Daniel Ricciardo überraschte heute in Jerez mit einer tollen Wochenbestzeit

Formel 1 2009

— 03.12.2009

Schlusstag in Jerez: Fabelbestzeit von Ricciardo

Red-Bull-Junior Daniel Ricciardo stellte zum Abschluss der Young-Driver-Days in Jerez eine überragende Bestzeit auf - Nico Hülkenberg auf Platz fünf

Mit einem Paukenschlag endeten heute die Young-Driver-Days in Jerez de la Frontera: Red-Bull-Junior Daniel Ricciardo, amtierender Meister der Britischen Formel 3, brannte an seinem dritten Tag im Red-Bull-Renault RB5 eine Bestzeit von 1:17.418 Minuten in den Asphalt und war damit der überlegen schnellste Fahrer der gesamten Woche.

Bereits am Dienstag und Mittwoch hatte der 20-jährige Australier einen positiven Eindruck hinterlassen, heute setzte er seiner Performance aber das I-Tüpfelchen auf - auch wenn bei Testfahrten natürlich immer zu bedenken ist, dass die Teams unterschiedliche Programme fahren und die Zeitentabelle daher unter Umständen verzerrt sein kann. Aber Ricciardo blieb auch fehlerfrei. Der von ihm verursachte Abbruch kurz vor Ende der Session war rein technischer Natur.

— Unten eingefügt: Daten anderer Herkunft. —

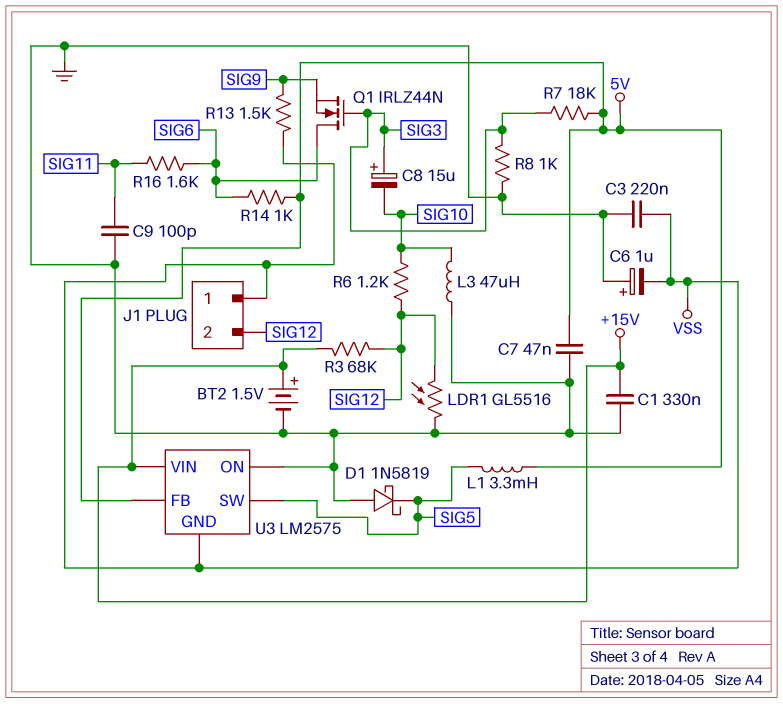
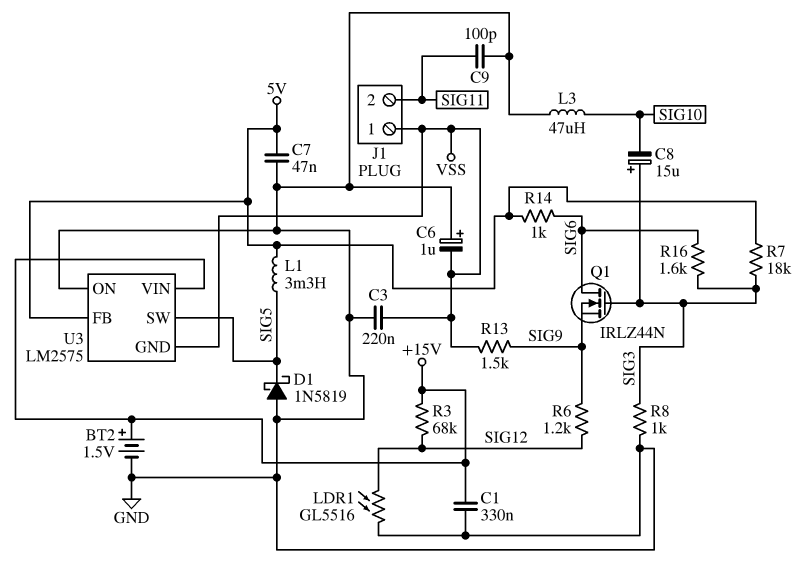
J1 pin 2: SIG12 -> SIG11
R6: 1.2k (SIG10, SIG12) -> 1.2k (SIG9, SIG12)
R16: 1.6k (SIG6, SIG11) -> 1.6k (SIG3, SIG6)

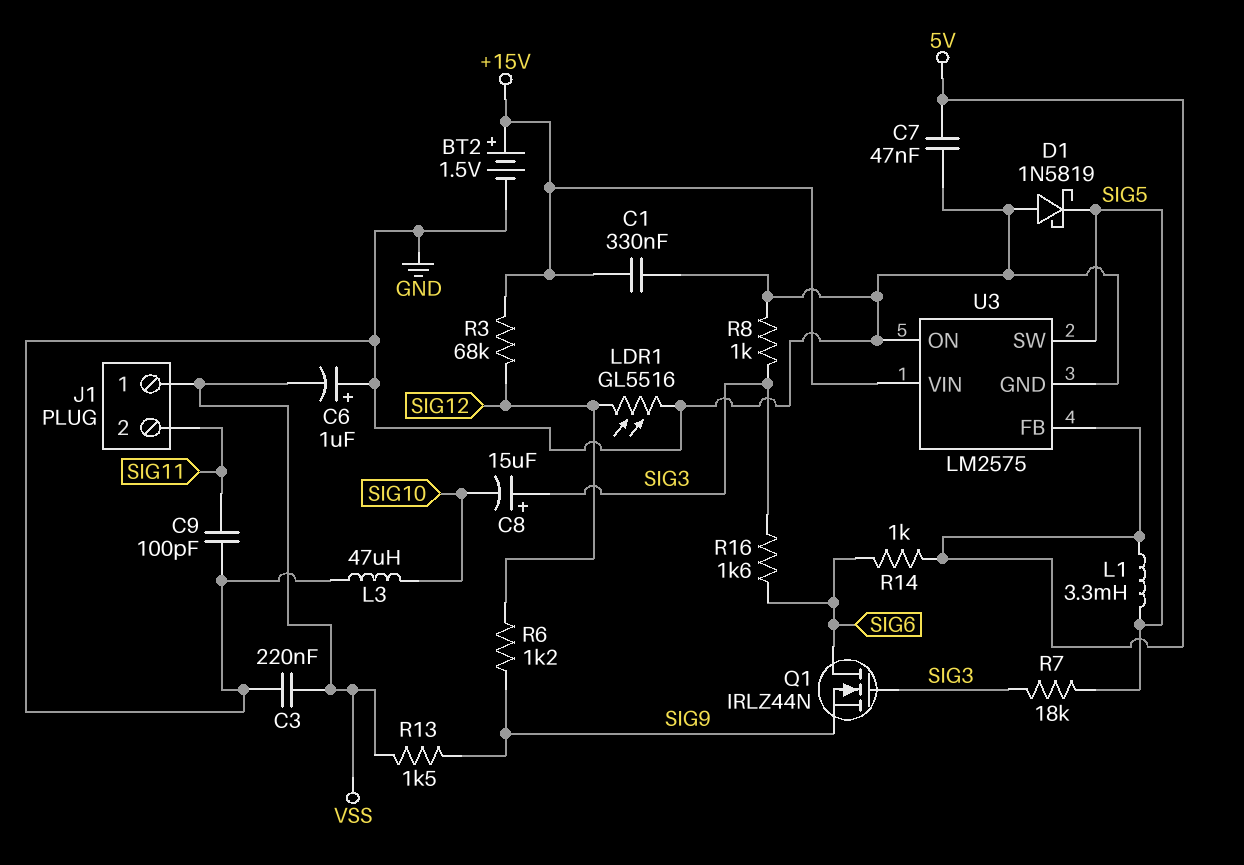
R7: 18k (5V, SIG3) -> 18k (SIG3, SIG5)
U3 pin GND: VSS -> GND

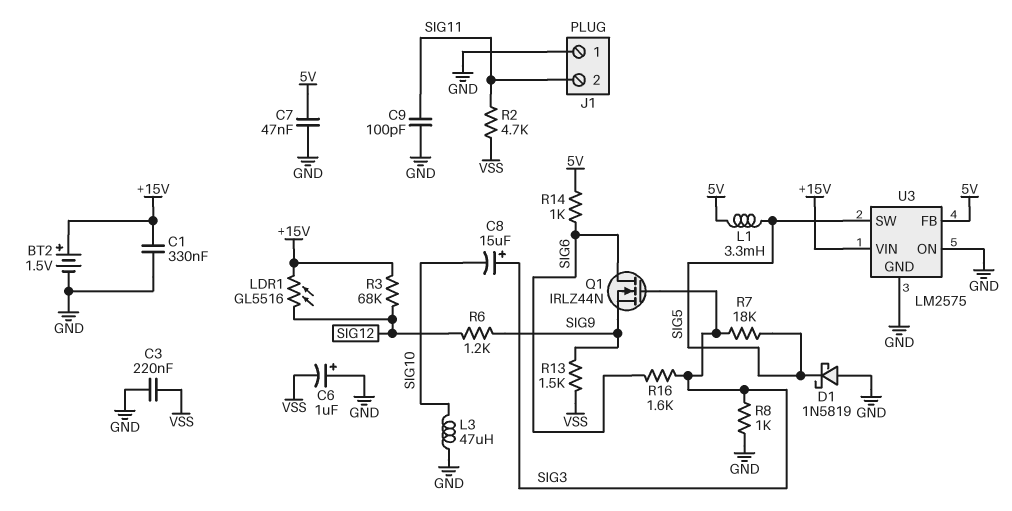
J1 pin 1: VSS -> GND
LDR1: GL5516 (GND, SIG12) -> GL5516 (+15V, SIG12)
R2: none -> 4.7k (SIG11, VSS)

Sein erster Verfolger war DTM-Leihgabe Paul di Resta, der im Force-India-Mercedes bereits 1,318 Sekunden Rückstand hatte. Di Resta stellte einmal mehr seinen Speed unter Beweis, sorgte aber auch zweimal für rote Flaggen: Um kurz nach 14:00 Uhr kam er in der Schikane von der Strecke ab, gut eine Stunde später rollte er auf einer Auslaufrunde an gleicher Stelle aus. Dennoch hinterließ er einen weit stärkeren Eindruck als sein "Teamkollege" J.R. Hildebrand (10./+2,455).

Überhaupt war heute der Tag der Unterbrechungen, nachdem sich die Junioren an den beiden Vortagen unglaublich diszipliniert präsentiert hatten. Insgesamt musste die Session viermal gestoppt werden - zum ersten Mal kurz vor der Mittagspause wegen eines Ausritts von Ferrari-Gasttester Marco Zipoli (13./+4,307). Dennoch konnten die neun Teams den Testtag dank der weitgehend trockenen Wetterbedingungen - nur mittags tröpfelte es leicht - optimal nutzen.

Bei Ferrari kam heute nicht mehr Jules Bianchi zum Einsatz, sondern das Spitzentrio der Italienischen Formel-3-Meisterschaft 2009. Nach Zipoli, dessen Auftritt mit seinem Fahrfehler beendet war, durften auch Daniel Zampieri (12./3,861) und Pablo Sánchez López im F60 Platz nehmen. Letzterer machte die beste Figur, belegte Platz elf unter 16 Fahrern und büßte auf die Spitze nur 3,650 Sekunden ein. Dabei durfte er am kürzesten fahren - nur etwas mehr als eine Stunde.

Geschichte schrieb indes Bertrand Baguette (+1,938) - und zwar nicht etwa wegen seines respektablen sechsten Platzes, sondern vielmehr weil der Renault-World-Series-Champion heute der letzte Fahrer war, der einen offiziellen Testtag für das BMW Sauber F1 Team absolvieren durfte. Dieser war von technischen Problemen überschattet, dennoch kam der Belgier bei seinem zweiten Auftritt nach dem Renault-Test am Dienstag auf 70 Runden.

Vor Baguette landeten Gary Paffett (McLaren-Mercedes/+1,328), Mike Conway (Brawn-Mercedes/+1,678) und Nico Hülkenberg (Williams/+1,808) auf den Positionen drei bis fünf. Letzterer legte heute mit 106 Runden ein beeindruckendes Pensum hin - noch fleißiger war mit 123 Umläufen nur Lucas di Grassi (9./+2,184), der den Renault R29 praktisch für sich alleine hatte. Ho-Pin Tung saß lediglich vier Runden lang im französischen Boliden und wurde 16. und Letzter.